Ahuge asteroid, about the size of a stadium, is hurtling towards Earth at a very high speed. Named '2008Go20', the asteroid will whizz past Earth on July 24.

The asteroid is cruising at over 8 kilometres per second, which is around 28,800 km/hour, a speed so high that anything coming in its way will suffer extreme catastrophe. The near-Earth object (NEO) is 20 meters wide and will be zooming by at a distance of 28,70,847,607 km, eight times the distance between Earth and the Moon.

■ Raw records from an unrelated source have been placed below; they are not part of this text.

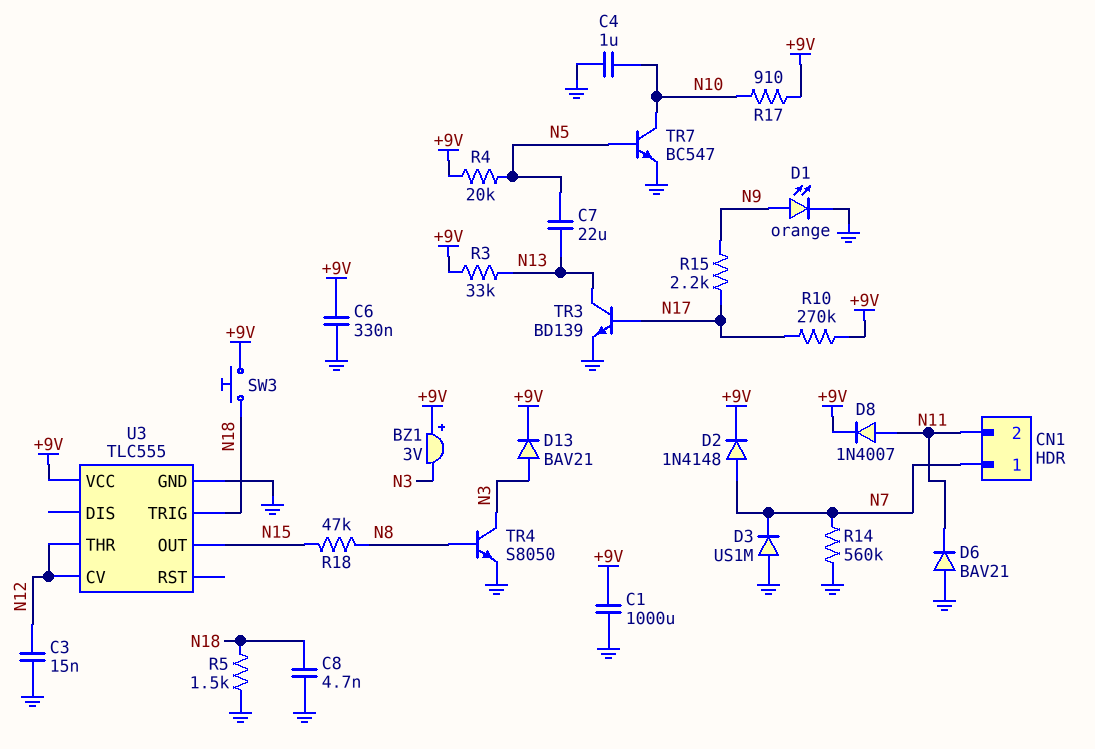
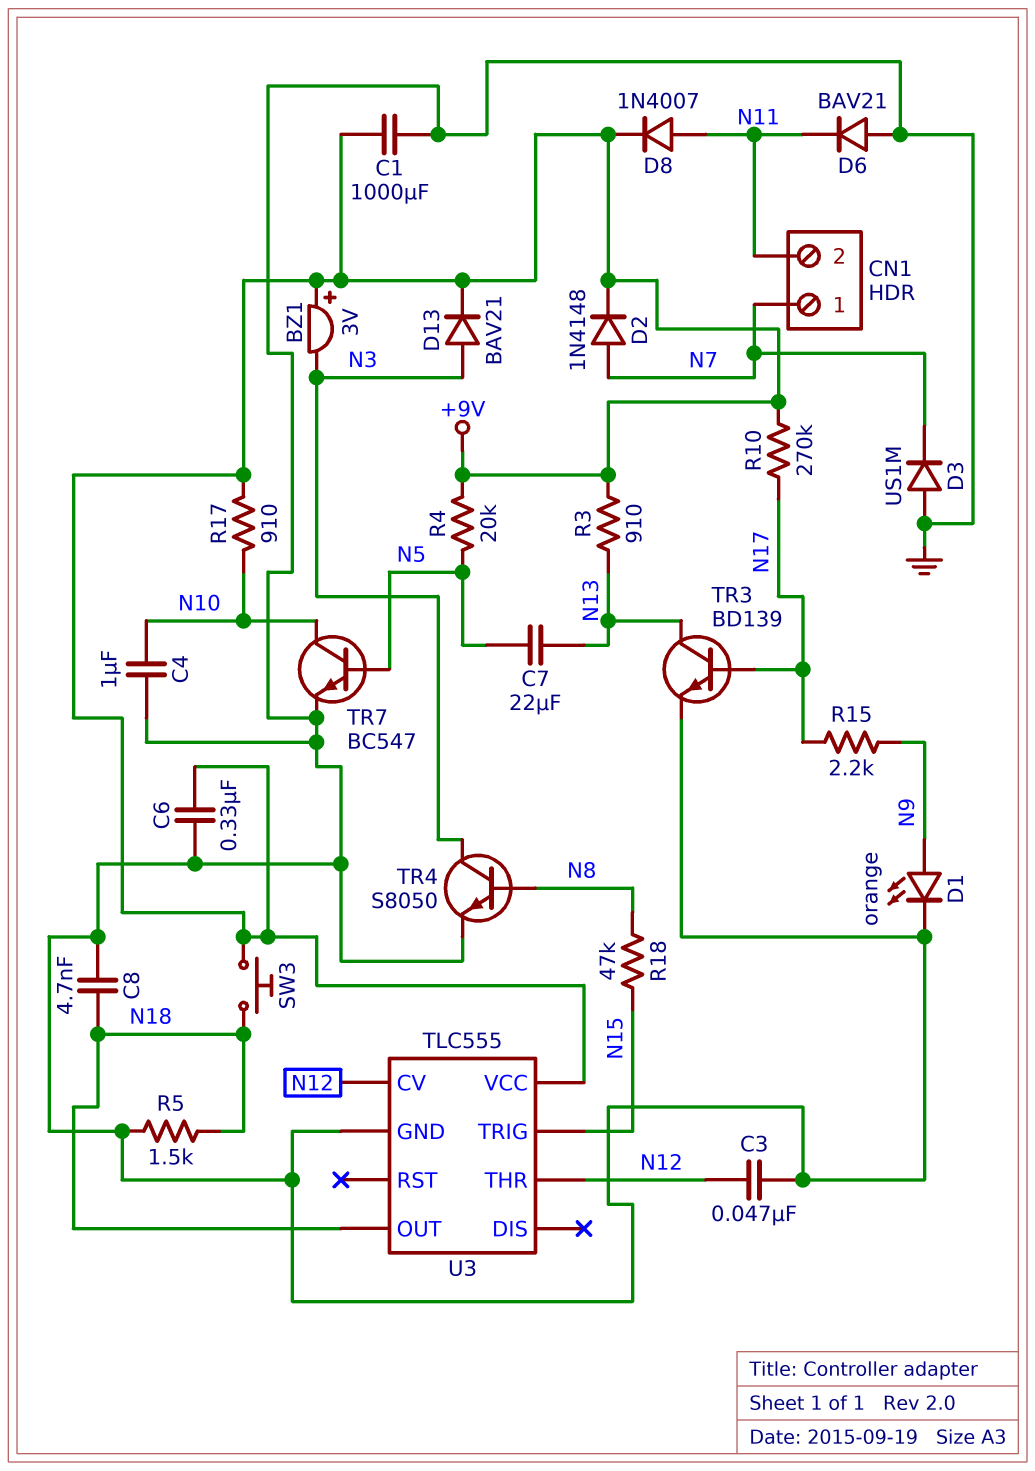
C3: 15nF (GND, N12) -> 47nF (GND, N12)
R3: 33k (+9V, N13) -> 910 (+9V, N13)
R14: 560k (GND, N7) -> none
U3 pin OUT: N15 -> N18
U3 pin TRIG: N18 -> N15

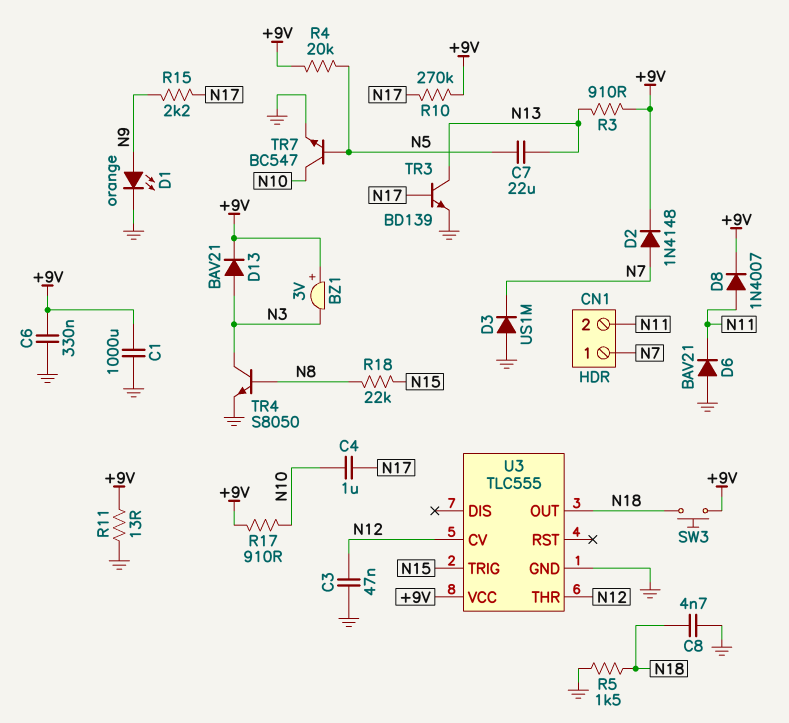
C4: 1uF (GND, N10) -> 1uF (N10, N17)
R11: none -> 13 (+9V, GND)
R18: 47k (N8, N15) -> 22k (N8, N15)

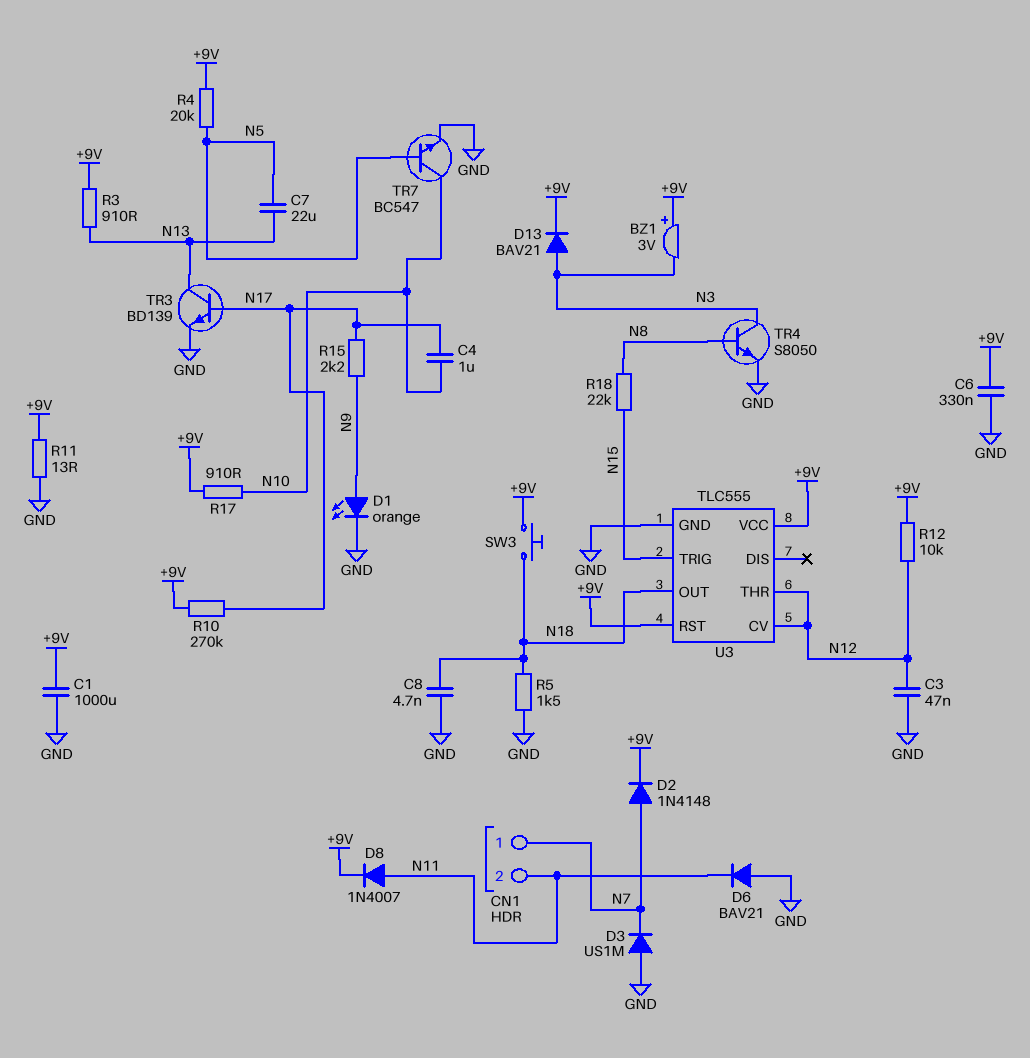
R12: none -> 10k (+9V, N12)
U3 pin RST: none -> +9V

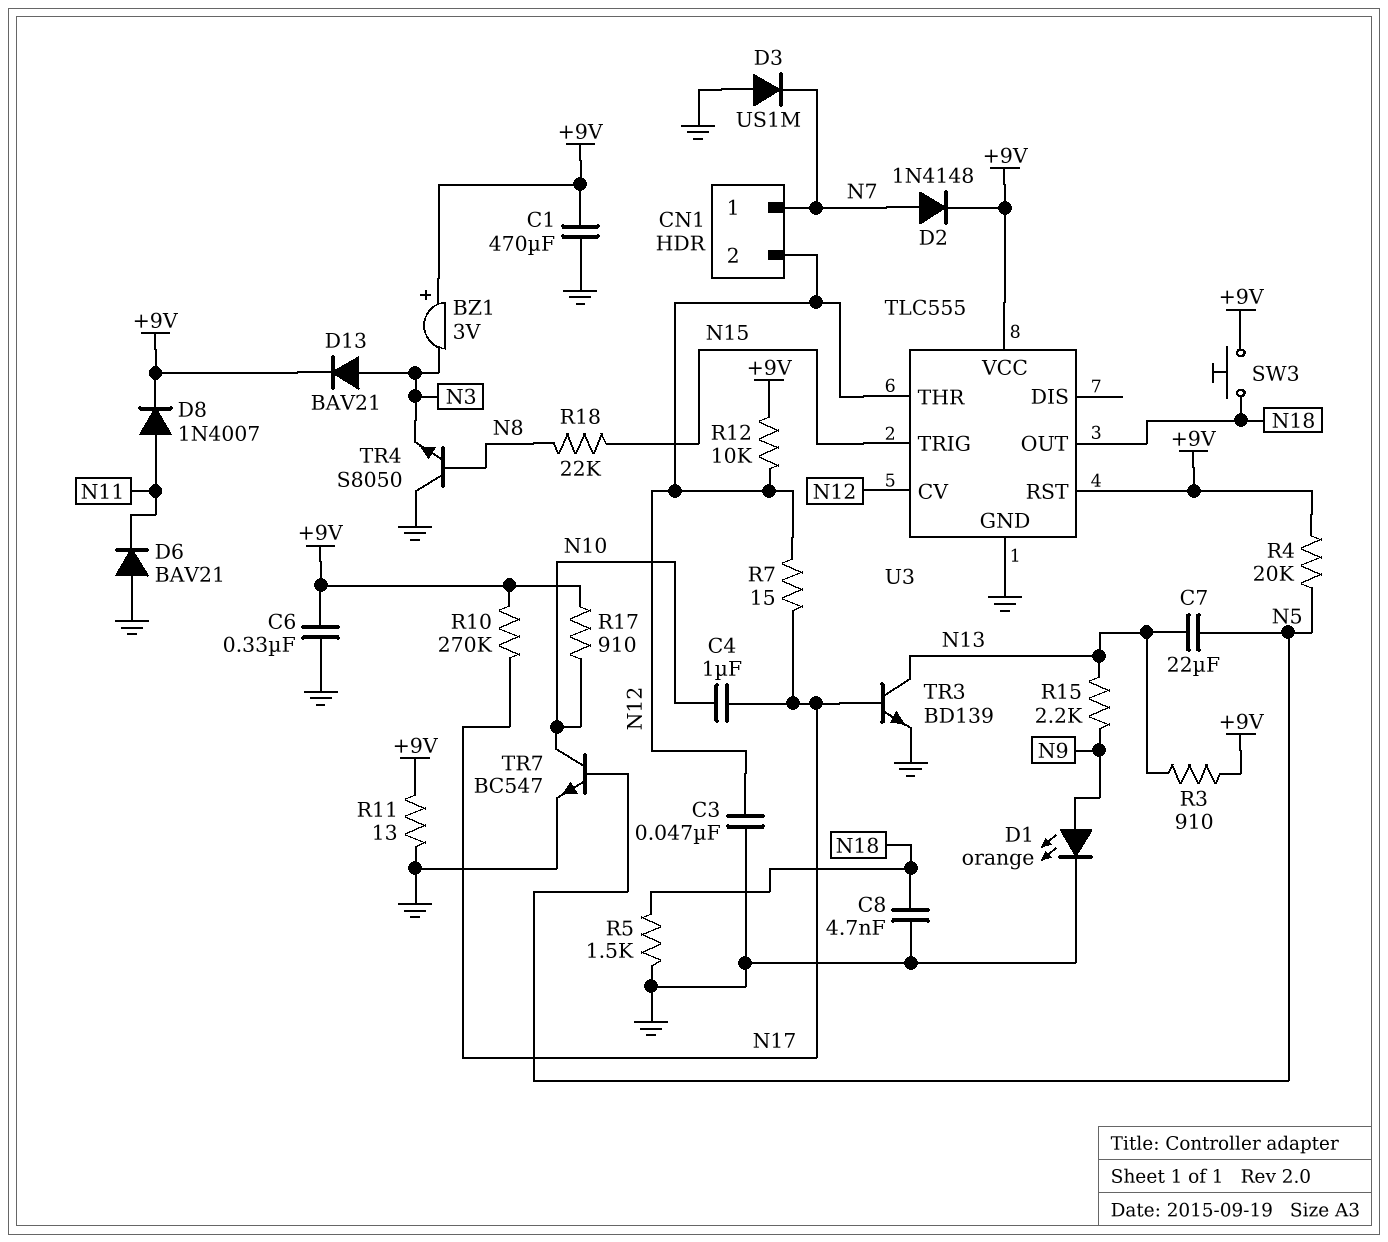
C1: 1000uF (+9V, GND) -> 470uF (+9V, GND)
CN1 pin 2: N11 -> N12
R7: none -> 15 (N12, N17)
R15: 2.2k (N9, N17) -> 2.2k (N9, N13)
TR4: NPN S8050 (B N8, C N3, E GND) -> NPN S8050 (B N8, C GND, E N3)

While the asteroid will safely move past Earth, its orbit close to the planet has been classified as Apollo, which holds the most dangerous asteroids. Nasa is continuously monitoring the object.

Earlier in June, 2021KT1, an asteroid the size of the Eiffel Tower came close to the planet. Classified as "potentially hazardous", 2021KT1 made a close approach to Earth at a distance of 4.5 million km. Any object closer than 4.6 million km, is considered a potentially hazardous object.

Nasa tracks over 26,000 near-Earth asteroids. (Photo: Getty)

WHAT ARE ASTEROIDS?

Asteroids are rocky fragments left over from the formation of the solar system about 4.6 billion years ago. According to the Nasa Joint Propulsion Laboratory (JPL), which tracks asteroid movement, an asteroid is classified as a near-Earth object when its distance from our planet is less than 1.3 times the distance from Earth to the Sun (the Earth-Sun distance is about 93 million miles).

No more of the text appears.